Questa pratica è tuttavia arbitraria. Secondo l'articolo 41 capoverso 4 LAMal, l'unico criterio che deve guidare la scelta dell'assicuratore quando designa i fornitori di prestazioni è quello del costo di tali prestazioni, che dev'essere più vantaggioso. In altre parole, la limitazione della scelta dei medici autorizzata dalla LAMal è giustificata soltanto da questo vantaggio finanziario e non dovrebbe poggiare su altri fattori, quali la formazione del medico. I medici specialisti in medicina interna generale aventi un secondo titolo specialistico sono perfettamente in grado di scindere la loro attività di specialisti da quella di medici di base.
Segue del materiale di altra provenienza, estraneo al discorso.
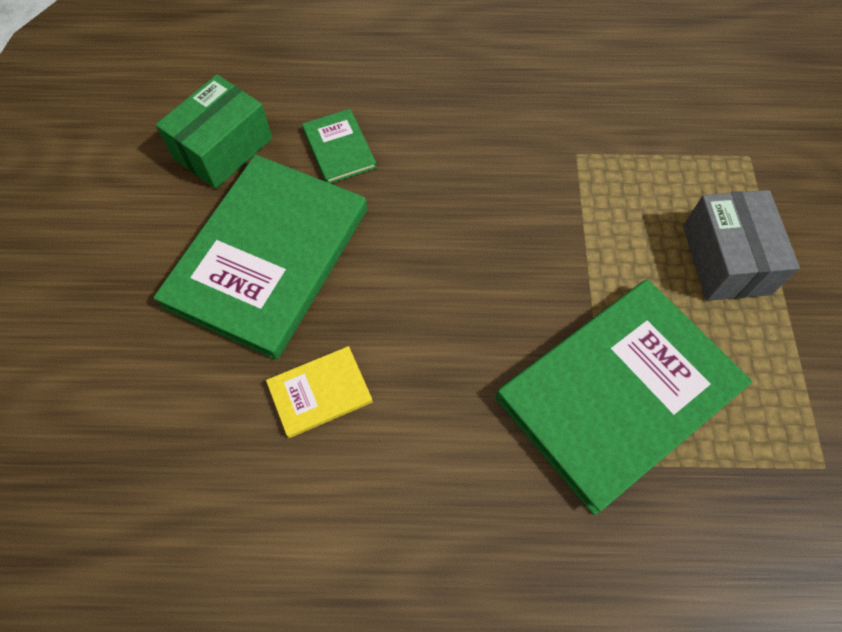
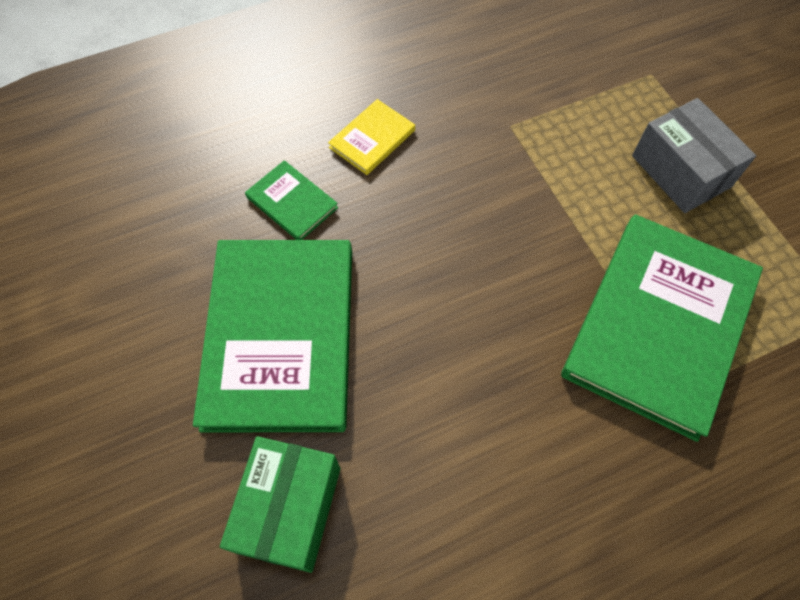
camera: 25 degrees left, 0 degrees up
(223, 148) = (175, 246): green box -> green box (289, 509)
(320, 393) = (402, 444): yellow book -> yellow book (372, 139)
Se consultati nella loro veste di medici di base, fatturano le stesse prestazioni Tarmed fatturate dagli altri medici specialisti in medicina interna generale. La struttura tariffaria Tarmed è molto dettagliata, per cui il paziente e l'assicuratore possono controllare facilmente le varie voci per vedere se le prestazioni fatturate rientrano nel campo della medicina generale o di quella specialistica. È dunque contrario al principio dell'uguaglianza di trattamento e alla libertà economica scartare dei medici specialisti in medicina interna generale dall'elenco dei medici di base semplicemente perché dispongono di un secondo titolo specialistico.
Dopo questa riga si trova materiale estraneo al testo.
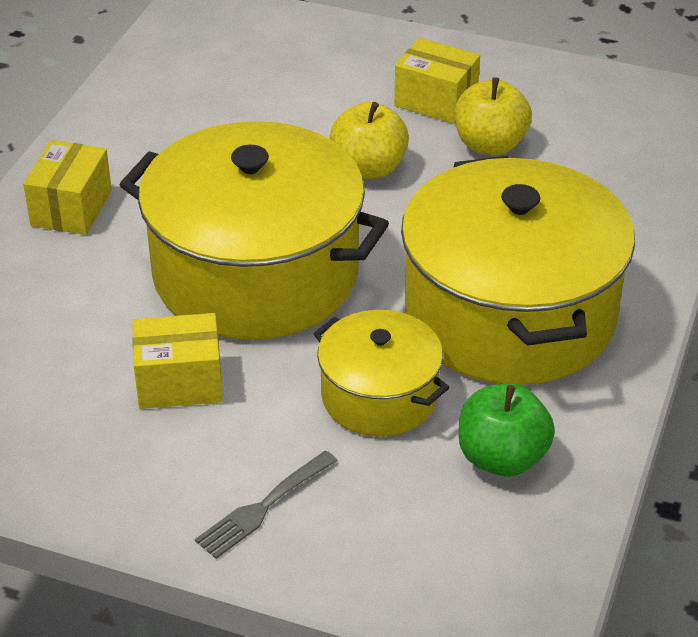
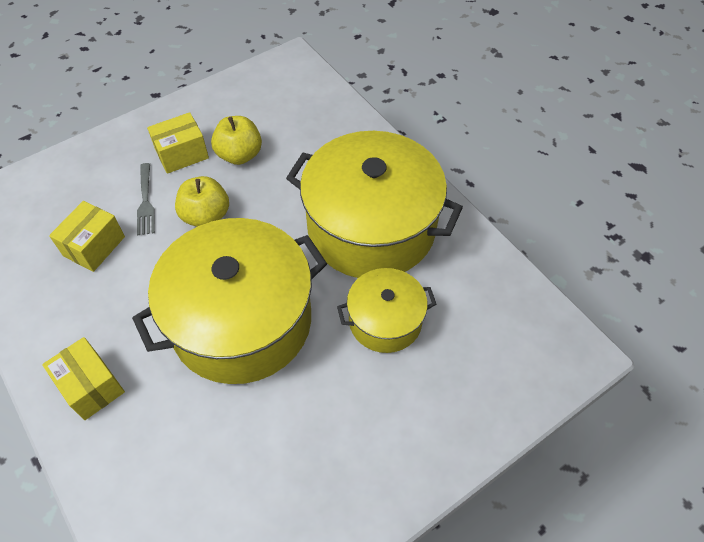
camera: 55 degrees left, 15 degrees up
(179, 382) = (298, 413): yellow box -> yellow box (94, 246)
(263, 507) = (427, 427): grey fork -> grey fork (145, 202)
(502, 458) = (467, 295): green apple -> none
L'attuale penuria di medici di base, perfino nelle regioni urbane, non è del resto un segreto e, in futuro, la situazione rischia di aggravarsi. Si giustifica quindi ancor di meno il fatto di escludere dall'elenco dei medici di base quelli che hanno un secondo titolo specialistico, tanto più se sono disposti a praticare anche solo come medici generali.
Dopotutto, se, nel corso di una visita generale, un medico specialista in medicina generale avente un secondo titolo specialistico diagnostica una patologia che rientra nell'ambito della sua seconda specializzazione, sarà in grado di iniziare subito il trattamento indicato evitando al paziente un'ulteriore consultazione e contribuirà così a ridurre i costi sanitari.
Dal punto di vista giuridico, per raggiungere l'obiettivo prefissato, si potrebbe per esempio aggiungere alla LAMal un articolo 41bis avente il seguente tenore: "Se, d'intesa con l'assicuratore, l'assicurato limita la propria scelta dei medici di base a quelli generici oppure ai medici specialisti in medicina interna generale, l'assicuratore non può rifiutare l'assunzione dei costi adducendo che il medico possiede anche uno o più titoli specialistici."